À mon sens, à toute personne de plus de dix-huit ans ! Il y a évidemment des séquences où l’on voit des tournages pornographiques, et donc des sexes à l’écran. Alors oui, ce n’est pas pour un public tout jeune, c’est certain. Après, le sexe et le porno, c’est des sujets universels et donc qui peuvent potentiellement parler à tout le monde. Mais pour être complètement sincère, j’espère, bien sûr, que ça parlera au grand plus nombre ainsi qu’aux personnes déconstruites, au milieu queer, mais aussi, et c’est très important pour moi, aux hommes hétéro et cis, quels qu’il soit. Je dis ça parce que j’ai l’intime conviction qu’aujourd’hui, quand on est soi-même un homme, blanc, cis et hétéro, et qu’on veut être un allié du féminisme, la première chose à faire c’est de parler à ses semblables.

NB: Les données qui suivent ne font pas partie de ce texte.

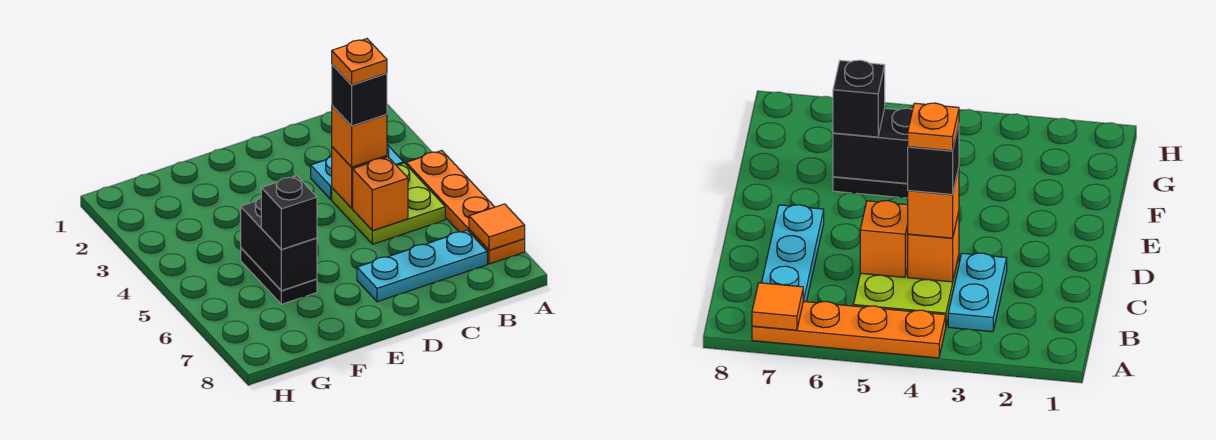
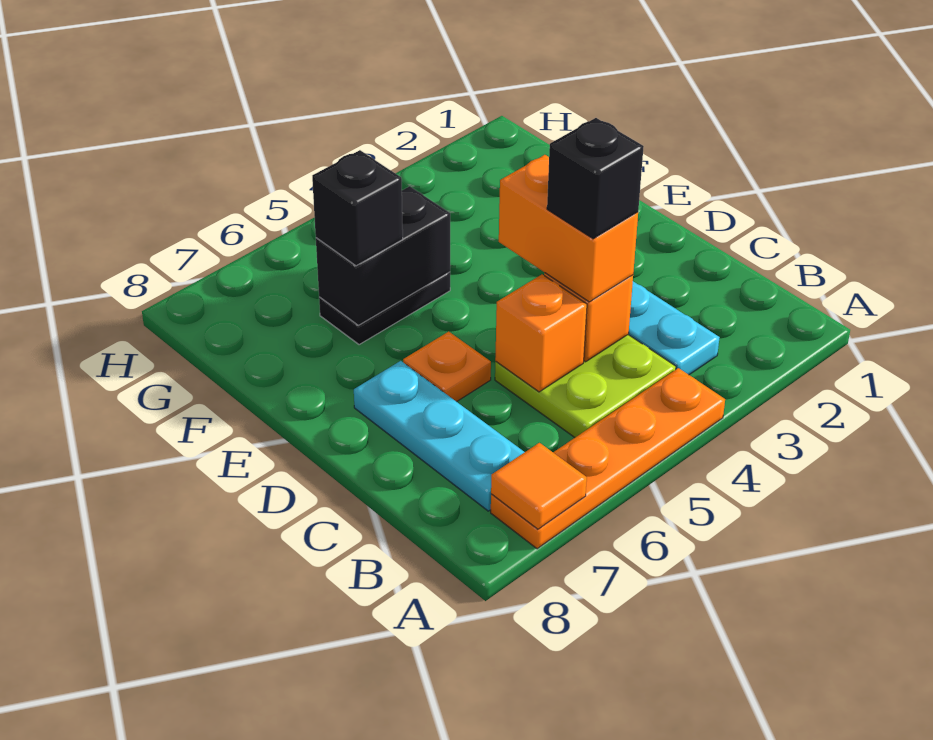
orange brick C4 level 3 -> orange brick C4:D4 level 3
orange plate C4 level 5 -> orange plate D6 level 1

Dans ce cas, est-ce qu’on peut parler d’un film militant ?
Pour moi, c’est avant tout un film engagé, mais j’imagine que ça peut être vu comme une œuvre militante. Au fond, ça ne me dérange pas, mais de mon côté je fais la distinction dans le sens où j’ai toujours cherché à garder une distance avec mes personnages. Je suis évidemment touché par ce qu’iels font, mais l’idée n’était de ne pas avoir des revendications trop évidentes. Je crois que c’est avant tout un film sur le regard et sur la liberté, et donc il y avait toute une réflexion à construire, qui est évidemment politisé, mais pas sous une forme militante. L’idée n’était pas non plus de faire quelque chose de subversif, au contraire, j’ai essayé de dire ce que j’avais à dire de la manière la plus directe et frontale, mais jamais provocatrice.
Le film a une dimension hybride entre documentaire et fiction, c’était quelque chose que vous aviez en tête dès le début ?
Oui, complétement. À vrai dire, je pensais même que l’aspect fictionnel serait encore plus présent, mais la puissance des scènes immersives a été souvent bien plus fortes que ce que j’avais imaginé. La fiction est restée présente surtout dans ma manière de filmer. Beaucoup de scènes ont été tournées au pied et pas à l’épaule, c’était important pour moi d’aller chercher une esthétique que j’avais déjà travaillé dans mes précédents courts-métrages de fictions. Ça s’y prêtait particulièrement ici et ça a donné une dimension un peu différente au film que si j’avais tourné de manière plus conventionnelle. Le fait aussi d’organiser des tournages en amont et de mettre en scène le collectif permettait de reparler de choses qui avaient été parfois dites sans que je puisse les enregistrer, et d’aller aussi chercher une mise en scène peut-être plus intéressante. Bien sûr, tout était fait en lien avec les protagonistes, et iels étaient toujours au courant de ce qu’on allait tourner.
Pour finir, la fin du film diffère un peu de l’ensemble, ça aussi vous l’aviez réfléchi dès le début ?
En quelques sortes, oui. J’avais envie que le collectif s’en aille de la Suisse pour aller tourner un gros film à l’étranger, et ça, dès le début de l’écriture du projet. Et j’ai eu de la chance, c’est ce qu’il s’est passé ! C’était assez dingue comme tournage, je pense que c’est une des aventures les plus folles que j’ai vécues dans ma vie. On s’est fait entrainer dans l’univers du collectif pendant une semaine entière, et ça nous a permis d’être au plus proche d’iels. C’est là aussi qu’on a pu les filmer dans des moments de joies et de libertés si intenses que sur le moment, pour moi ça faisait aucun doute que ce serait la fin du film.